One of my questions was: Why did you, a non-Jew, take a two-week Jewish Heritage trip to Poland? I mentioned that I doubted that I, a Jew, would take a similar Catholic or Protestant Heritage trip to a foreign country. Alex's answer on his evolving interest in Jews and Judaism was longer than Steve's and will be incorporated into my article. I found Steve's comment marvelously uplifting and hope it will be similarly inspiring to you. It follows.

"Why was/am I so interested in Judaism as to sign up for the Jewish immersion trip to Poland? My first thought is `why wouldn't I be?' I remember Helen reading aloud to me the notice from the Elderhostel bulletin and both of us declaring 'Yes' without any need for discussion. A mutual interest in Judaism is one of the first topics that drew Helen and me together in our discussions when we met.

"The suggestion that a Jew would not be drawn to journey to places important to Catholic or Protestant history might open an avenue of interest. Perhaps the difference is that Helen and I see Judaism as far more than religion. It's a major, major foundation of our culture and history as a people, whatever religious or non-religious expression a person is following today.
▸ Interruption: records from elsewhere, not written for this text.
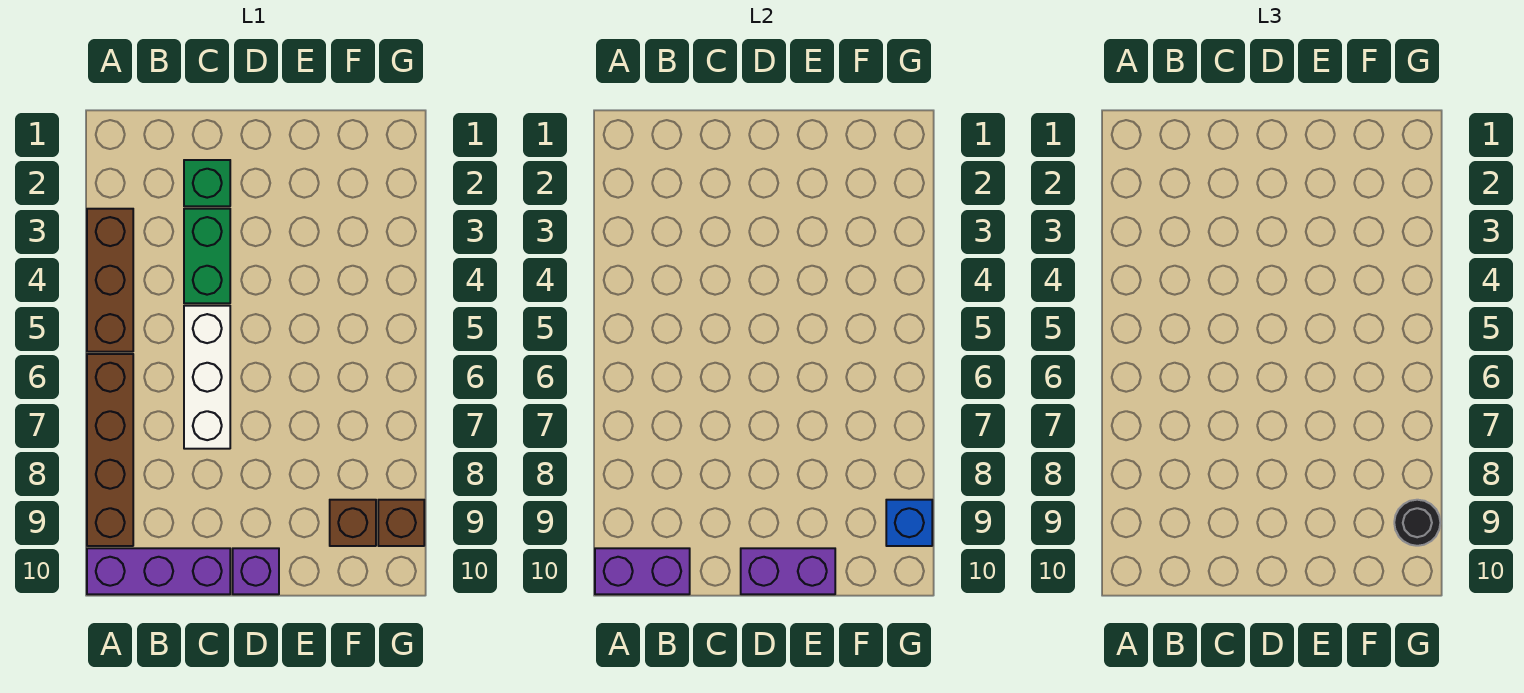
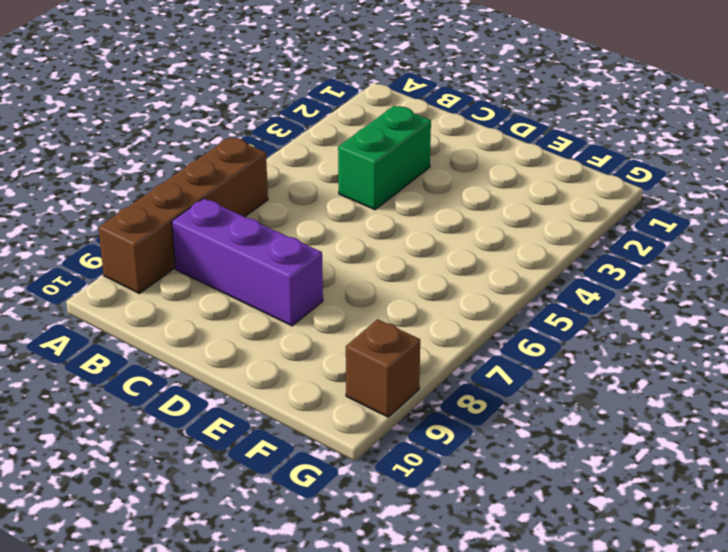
purple brick B8:D8 level 1 -> purple brick A10:C10 level 1
none -> brown brick A3:A5 level 1
none -> green brick C2 level 1
none -> white brick C5:C7 level 1

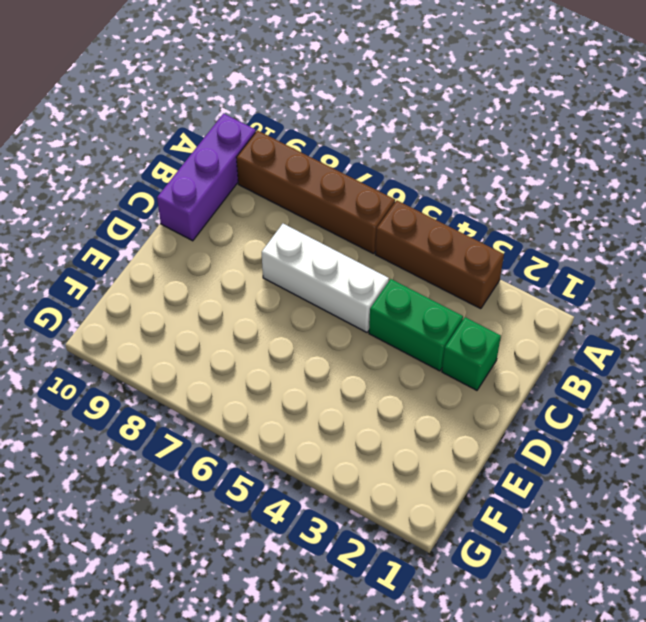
none -> purple brick D10 level 1
none -> brown brick F9 level 1
none -> brown brick G9 level 1

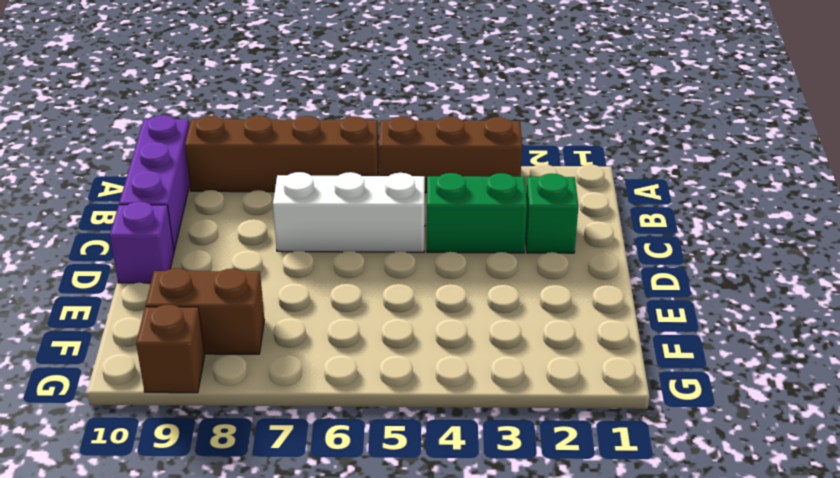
brown brick F8:F9 level 1 -> brown brick F9 level 1
none -> purple brick A10:B10 level 2
none -> purple brick D10:E10 level 2
none -> blue brick G9 level 2

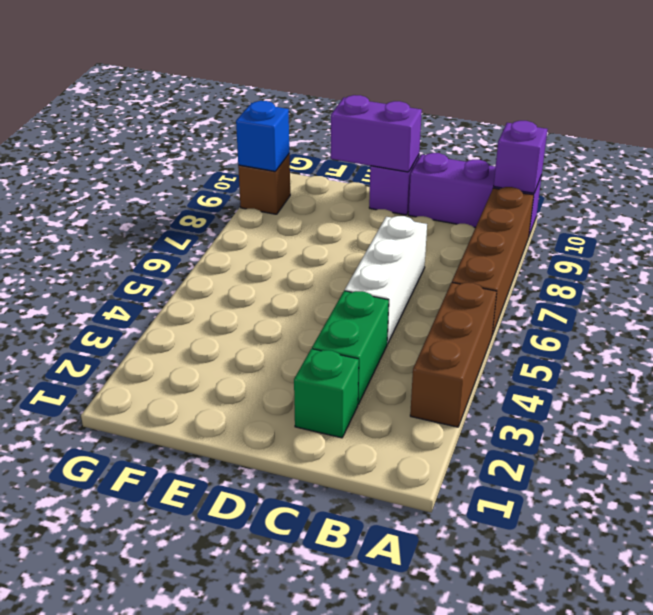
purple brick A10 level 2 -> purple brick A10:B10 level 2
none -> brown brick F9 level 1
none -> black round brick G9 level 3

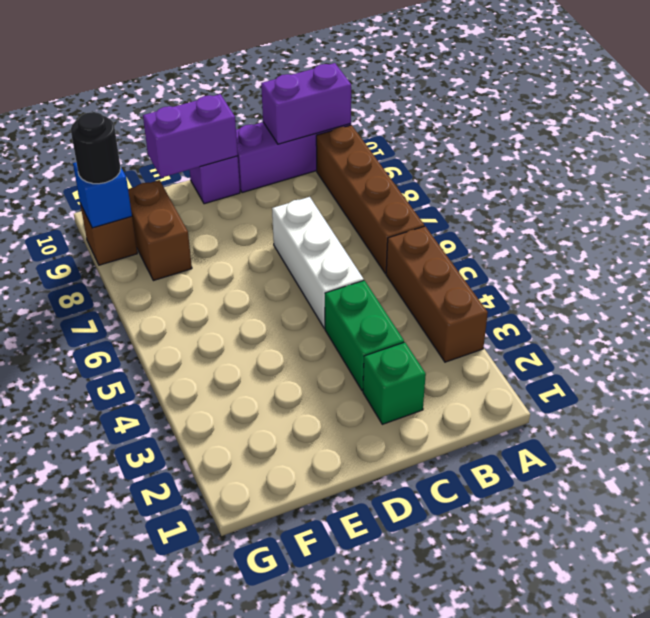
brown brick F8:F9 level 1 -> brown brick F9 level 1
"I remember being very young and having a visit from my Aunt Effie an assertive hawk of a woman who was a Christian missionary to the Armenians in Turkey for 20 years late in the 19th century up to about 1914. She was present when the massacres began and gave lectures about the events for many years.

"She was always reminding us that our `Christian' foundation begins with the Jewish people, and if we ever forget that, we are making a sad mistake. She expressed horror at the ignorance, dishonesty, and evil that spawned prejudice against the Jewish people, and didn't hesitate to speak up.

"This included taking on a couple of my uncles and another relative who made dreadful remarks against Jews, Blacks, and Catholics. I witnessed all that, and afterwards Aunt Effie and others would talk to us kids about it, telling us that those relatives were good people despite their mistakes, but that we should not discriminate against anyone because of their race, religion, or creed.

"Then the Holocaust occurred, the State of Israel was created, and I read dozens of books about the Jewish people. Perhaps more important, I have had the good fortune over the years of being friends with many Jewish people. So I am grateful for having these fine teachers who have opened my eyes.

"As I think about your question, Sonia, it hits me that going to Poland was even more than seeking to study Judaism. It was that of course. I felt an attraction to visit sacred places where vital people lived and were deeply wronged by our Western civilization- brutalized and murdered. How could civilization perpetuate such a sin? All of us in this civilization bear some of the stain, I feel, and by facing up to it, perhaps the civilization as a whole can grow toward wisdom and love.

"I doubt if I would have been interested in simply touring Poland. But by doing so with Jewish people who have become dear friends, has helped me grasp something powerful and beyond words, something that transcends Judaism, Christianity, nationalism, and all other isms."